Cette dimension m'a en effet toujours passionné. La Chanson de Rolland, les chansons de geste du Moyen Âge, en sont, elles aussi, déjà très marquées. Je me suis toujours demandé pourquoi le reflet de l'époque qui passe dans la poésie épique était méprisé, alors qu'il y a une continuité, au moins en France, de la poésie épique au travers des siècles, jusque chez Aragon par exemple.

Cette dimension de l'épique, elle se marque chez vous par le recours à des vers troués de blanc, des vers qui ressemblent plus à de la prose narrative éclatée...
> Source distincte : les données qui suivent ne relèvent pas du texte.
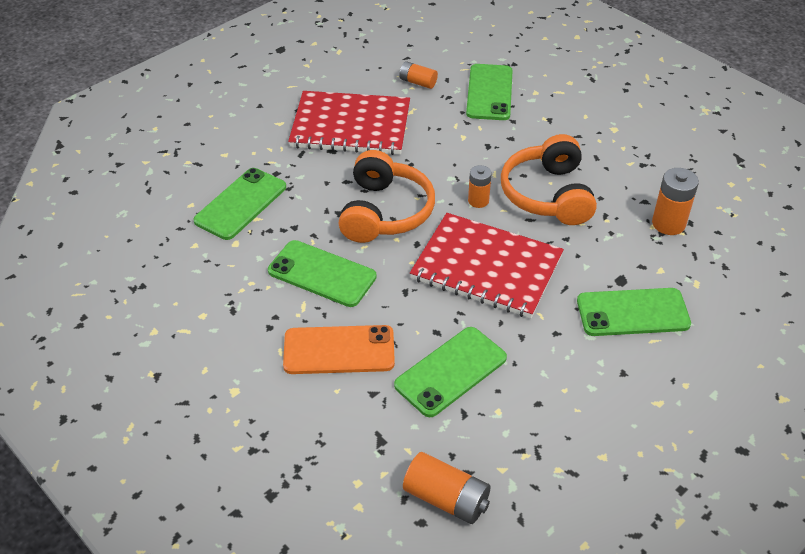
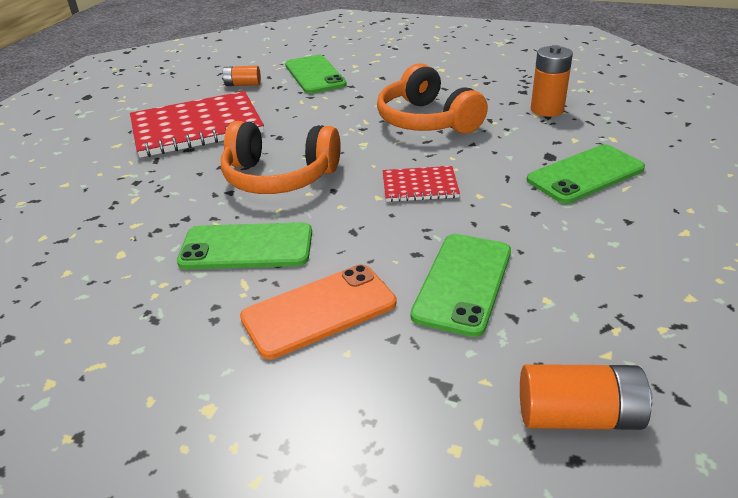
camera: 25 degrees left, 10 degrees down
(241, 204) = (108, 218): green phone -> none
(384, 212) = (279, 177): orange headphones -> orange headphones turned 120 degrees clockwise
(478, 201) = (367, 142): orange battery -> none
(486, 268) = (420, 186): red notebook -> red notebook, size x0.50

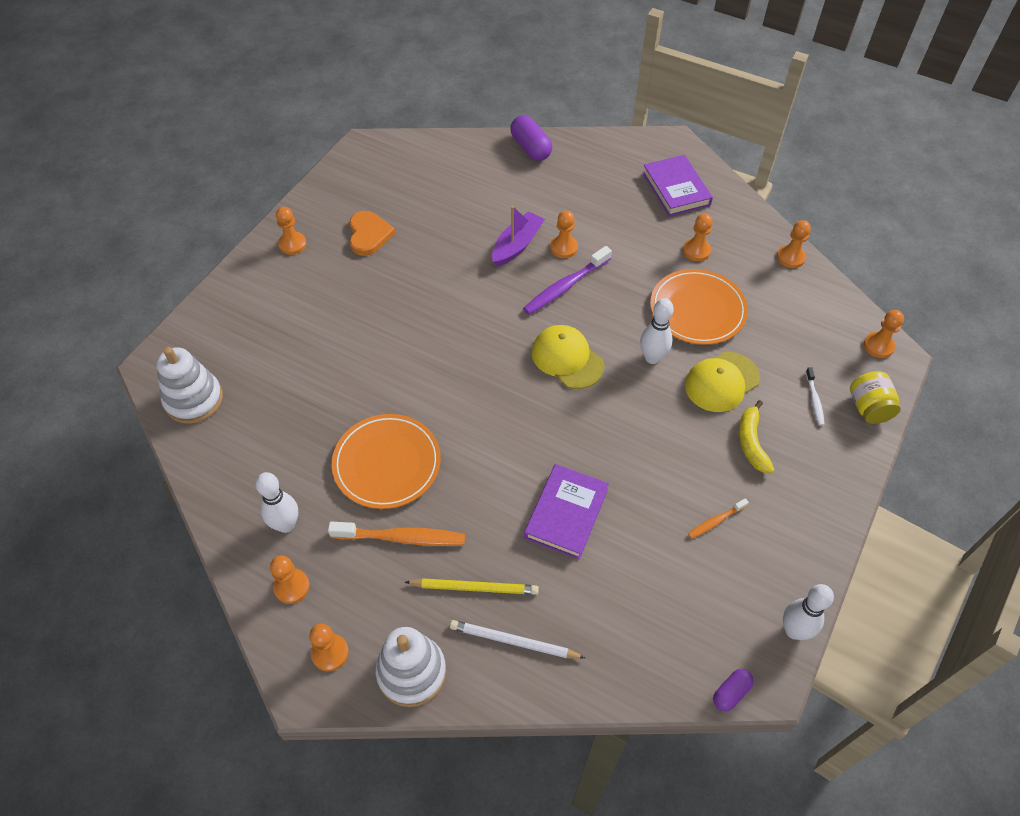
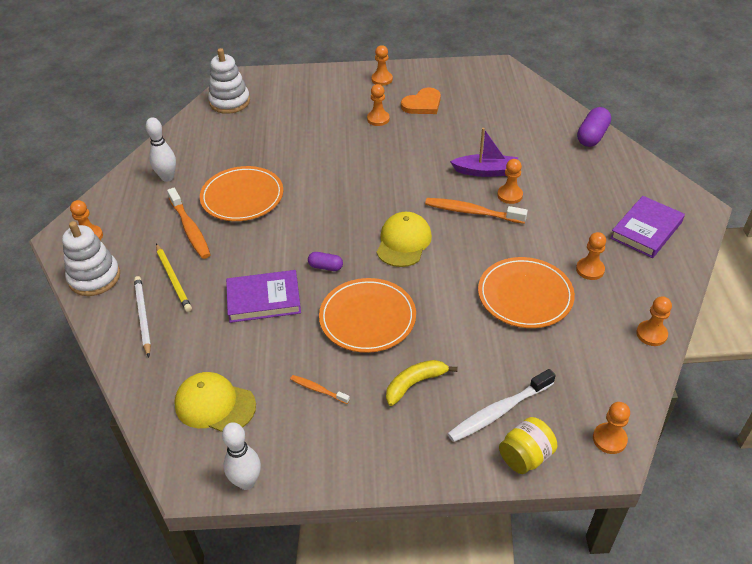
camera: 60 degrees right, 10 degrees down
(291, 587) = (126, 200): orange pawn -> orange pawn (378, 119)
(565, 286) = (472, 212): purple toothbrush -> orange toothbrush
(649, 438) = (367, 318): none -> orange plate
(652, 358) = (448, 288): white bowling pin -> none
(721, 382) = (462, 340): yellow cap -> yellow cap (215, 405)
(731, 693) = (166, 459): purple capsule -> purple capsule (325, 267)
(814, 400) = (498, 411): white toothbrush -> white toothbrush, size x1.88

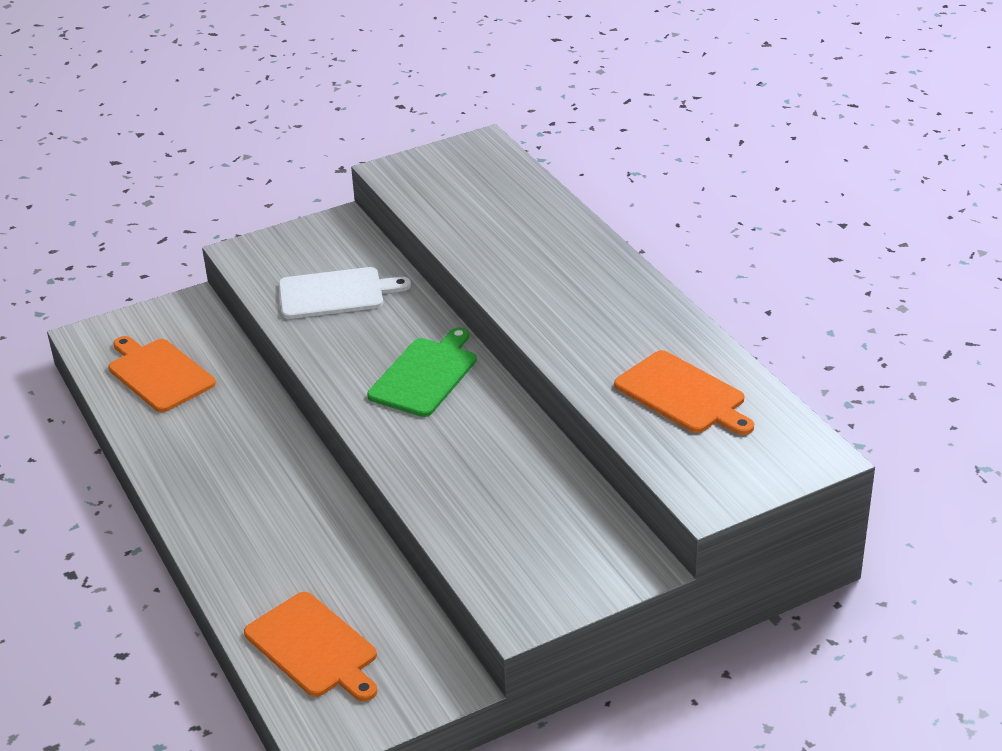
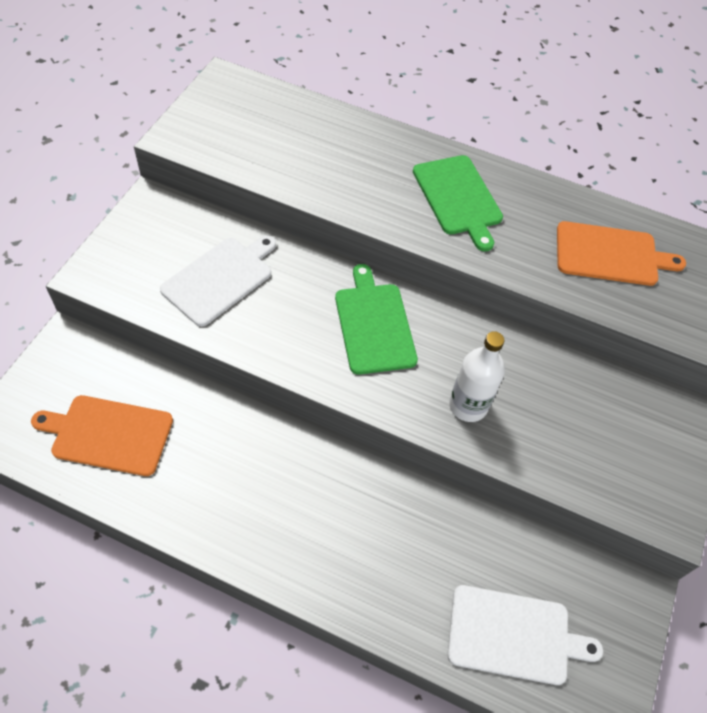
camera: 45 degrees left, 20 degrees up
(314, 647) = (514, 635): orange cutting board -> white cutting board
(437, 462) = (468, 405): none -> white bottle
(587, 299) = (458, 198): none -> green cutting board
Ce qui est important, c'est le rythme auquel on se retrouve confronté : les échos sonores, les sonorités, les blancs qui ponctuent la phrase, les ralentissements ou la rapidité qu'ils impliquent, sont autant de suspension du sens, en même temps qu'une autre façon de le faire exister dans le poème. Dans le poème, il me semble y avoir un jeu, et ce n'est pas nouveau, entre le sens et le son, du moins une ambiguïté que mon métier d'ingénieur se refuse à reconnaître, bien entendu, puisqu'il faut à tout prix éviter la confusion possible. Toutefois, dans le jeu de cette balance, et jusque dans l'ambiguïté soulevée dans le poème, je crois qu'il y a une autre chance pour l'apparition du sens. La narration est là aussi parce que je parle d'autre chose que de moi, je convoque des situations qui ne me sont pas propres, comme la Résistance par exemple. Mais ces questions ne se sont jamais posées pour moi dans les termes théoriques d'une réflexion débattue entre vers et prose. En revanche, l'idée d'un roman en vers est l'une de mes tentations, même si l'épopée l'a finalement toujours interrogée en recourant à la fiction. Si Claude Simon est un romancier par excellence, je le perçois d'abord comme un poète dans sa façon de travailler la langue, les images, la structure, comme dans son livre Histoire, je crois que c'est un exemple fort du spectre continu, et non pas seulement conflictuel, que l'on peut dessiner entre prose et poésie.
Pour ma part, la diversité des strates narratives a toujours été ce à quoi je tenais fermement dans chacune des architectures de mes livres. Même si je n'ai pu vivre certains des événements dont je parle, étant à peine né ou encore enfant, je ne n'empêche pas, par là, de leur rendre une autre forme de survivance.

Dans Le Hasard, votre nouveau livre, vous rangez vos poèmes (l'un, central, est justement consacré à l'Algérie) par liasses. Écrire serait-il enliasser ce qui n'est que dispersé dans le temps ?

Lorsque j'ai imaginé Le Hasard, il y a des années de cela, je voulais écrire un roman autobiographique à la manière des Chinois, Li Po par exemple. Lorsqu'on prend en effet leurs poèmes, et qu'on les assemble, on y trouve leur vie, mais aussi toutes les périodes troublées de l'Histoire qu'ils ont traversées. Je me suis dit qu'il fallait que Le Hasard soit, lui aussi, comme ces liasses dispersées dans le temps, auxquelles il aura fallu donner un sens, une direction. Parce que la liasse dit bien l'idée d'inachèvement de l'expérience, au moins celle qui regarde une vie, le livre aura dû, lui aussi, en suivre la vérité.